Alexandre koyré(1), em seu trabalho sobre “Do mundo fechado ao universo infinito, destaca o momento da chamada “crise da consciência européia” como resultado imediato do surgimento de uma nova cosmologia que viria a reestruturar ou, por que não dizer, desestruturar toda a visão de mundo que se sustentava até ali. Observaremos que a busca filosófica, tanto quanto as atividades científicas, serão afetadas por esta crise e permitirão, no solo de muitas controvérsias, florir novos modelos com que se basear.
A variedade de frutos teóricos derivados ou sob a influência das revoluções cosmológicas do período, citando como exemplo a copernicana, motivou alguns intelectuais a identificar esse período ao da perda da “bela totalidade”. Antes de entrarmos mais detidamente nesse assunto, cumpre notar que, desde o mundo grego, as “revoluções” no campo “filosófico-científico implicaram em mudanças radicais no modo de pensar da sociedade culta.

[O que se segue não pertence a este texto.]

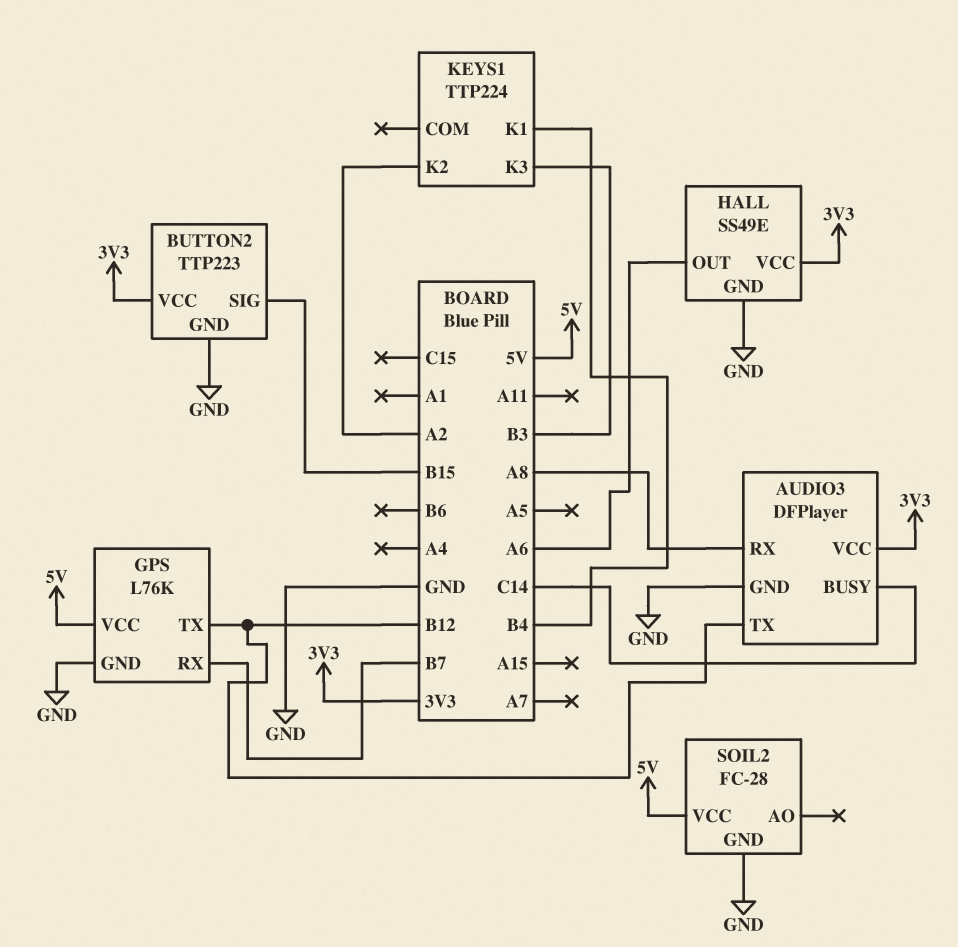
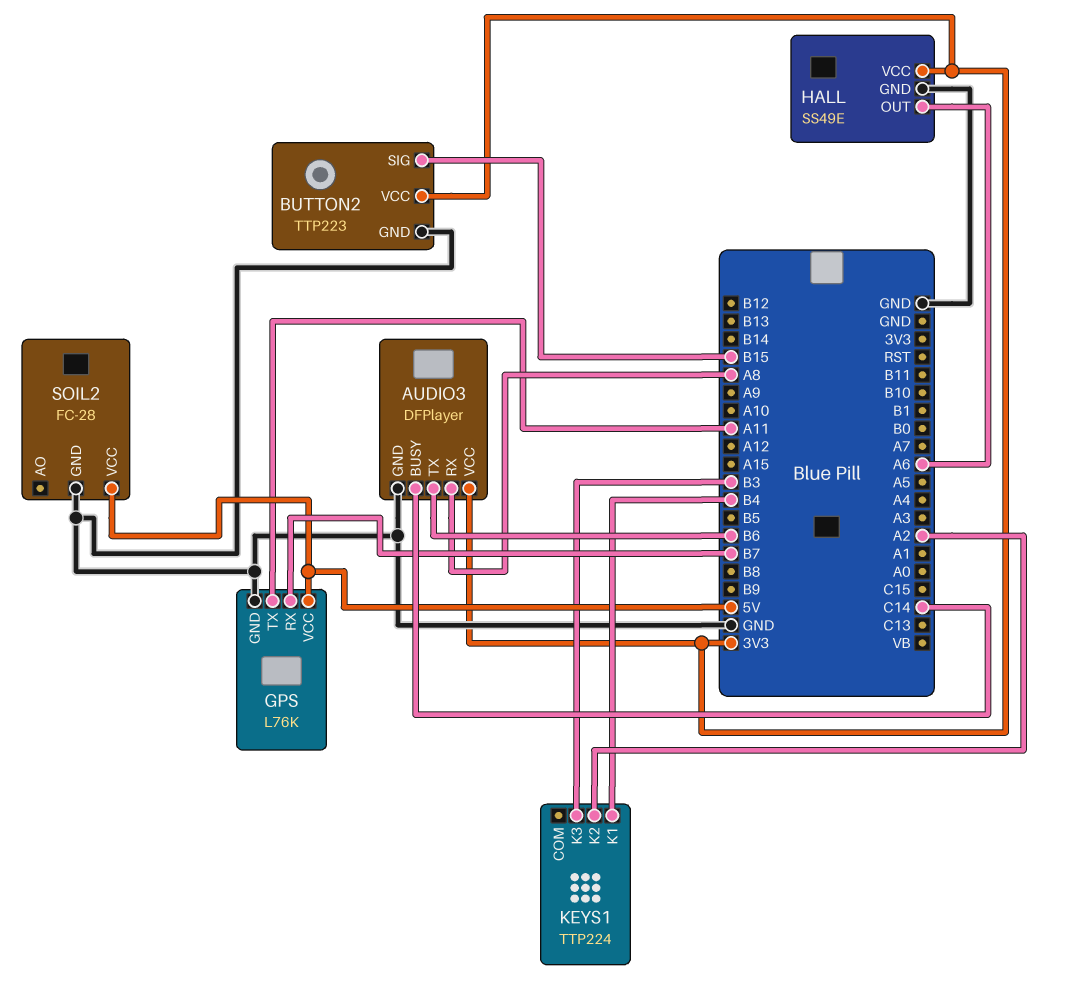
AUDIO3 pin TX: B12 -> B6
GPS pin TX: B12 -> A11

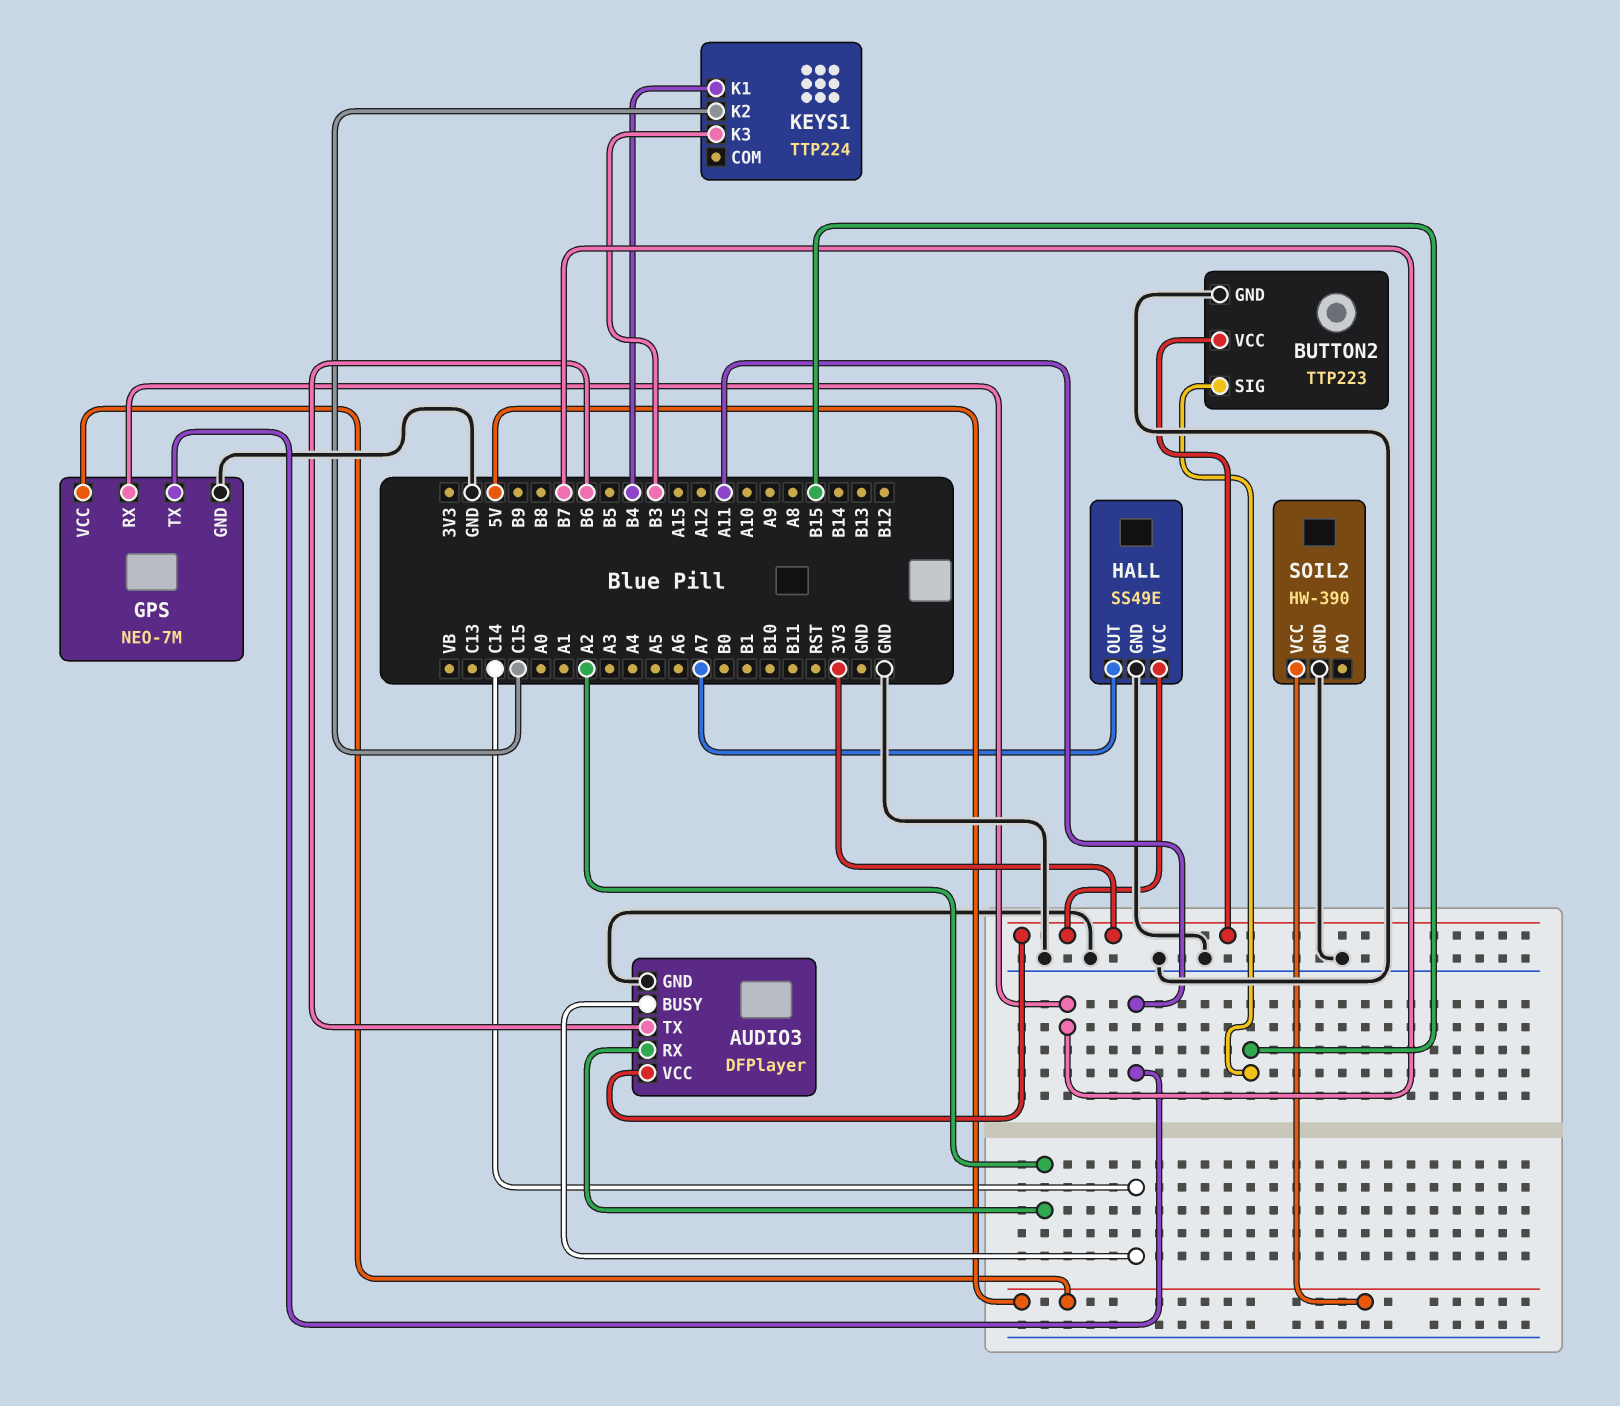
AUDIO3 pin RX: A8 -> A2
GPS: L76K -> NEO-7M
HALL pin OUT: A6 -> A7
KEYS1 pin K2: A2 -> C15
SOIL2: FC-28 -> HW-390

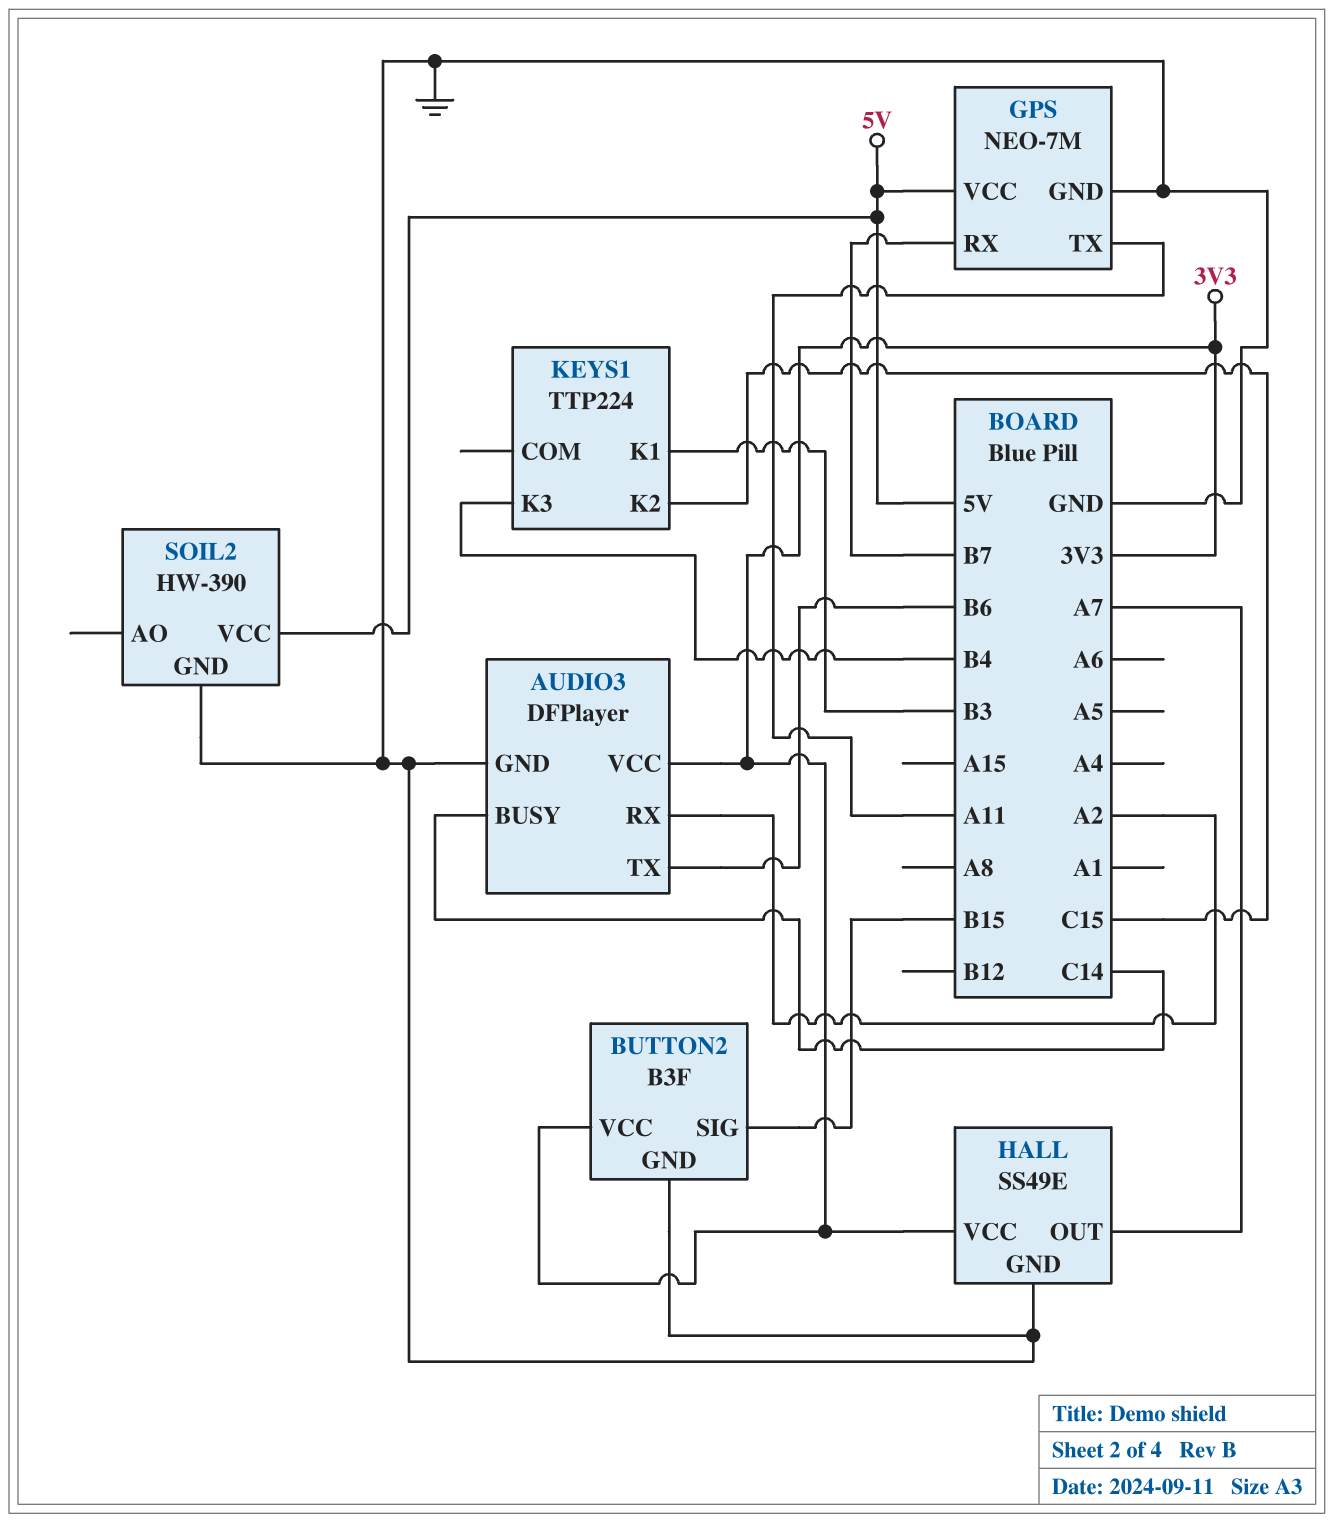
BUTTON2: TTP223 -> B3F
KEYS1 pin K1: B4 -> B3
KEYS1 pin K3: B3 -> B4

O mundo grego, armado da organicidade ___ em que se somavam num só tempo, o seu modo de ser, sua vida na polis (polis=cidade) e sua visão cosmológica ___ conduzia-se baseado em forças que para os gregos eram inquestionáveis: a “unidade da verdade”; a “circularidade dos eventos “ e , portanto, a “bela totalidade do cosmos”. O surgimento de uma nova cosmologia, substituta do geocentrismo grego, revolucionou sobremaneira a visão da época.
A permuta de concepção cosmológica, de um mundo geocêntrico, ou mesmo se quisermos, “antropocêntrico” do mundo clássico e passando ainda pelo heliocentrismo medievo, culminando posteriormente no universo acêntrico da astronomia moderna, implicou em mudanças radicais de todo tipo na mentalidade européia, e, conseqüentemente em toda cultura. As conseqüências mais significativas sintetizam em si o sentimento de insegurança e confusão advindas dessa ‘nova filosofia”. A perplexidade sobrevinda das novas descobertas no campo da astronomia, alterou o equilíbrio de um mundo que já não mais possuia, como se pensava, aquela coerência e ordenação (influência grega; cosmos (cosmos = ordem , beleza, circularidade) num universo em que já não mais se manifesta a glória de Deus.Há variadas descrições tomadas pelos historiadores a respeito deste momento revolucionário. Destaca-se, entretanto, o que para alguns pesquisadores foi se u aspecto mais significativo, que foi a „secularização da consciência „(despreocupação com a outra vida) ; a „substituição do objetivismo dos medievos e dos antigos, pelo subjetivismo dos modernos”; e por fim, a mudança de relação entre a teoria e a prática(2).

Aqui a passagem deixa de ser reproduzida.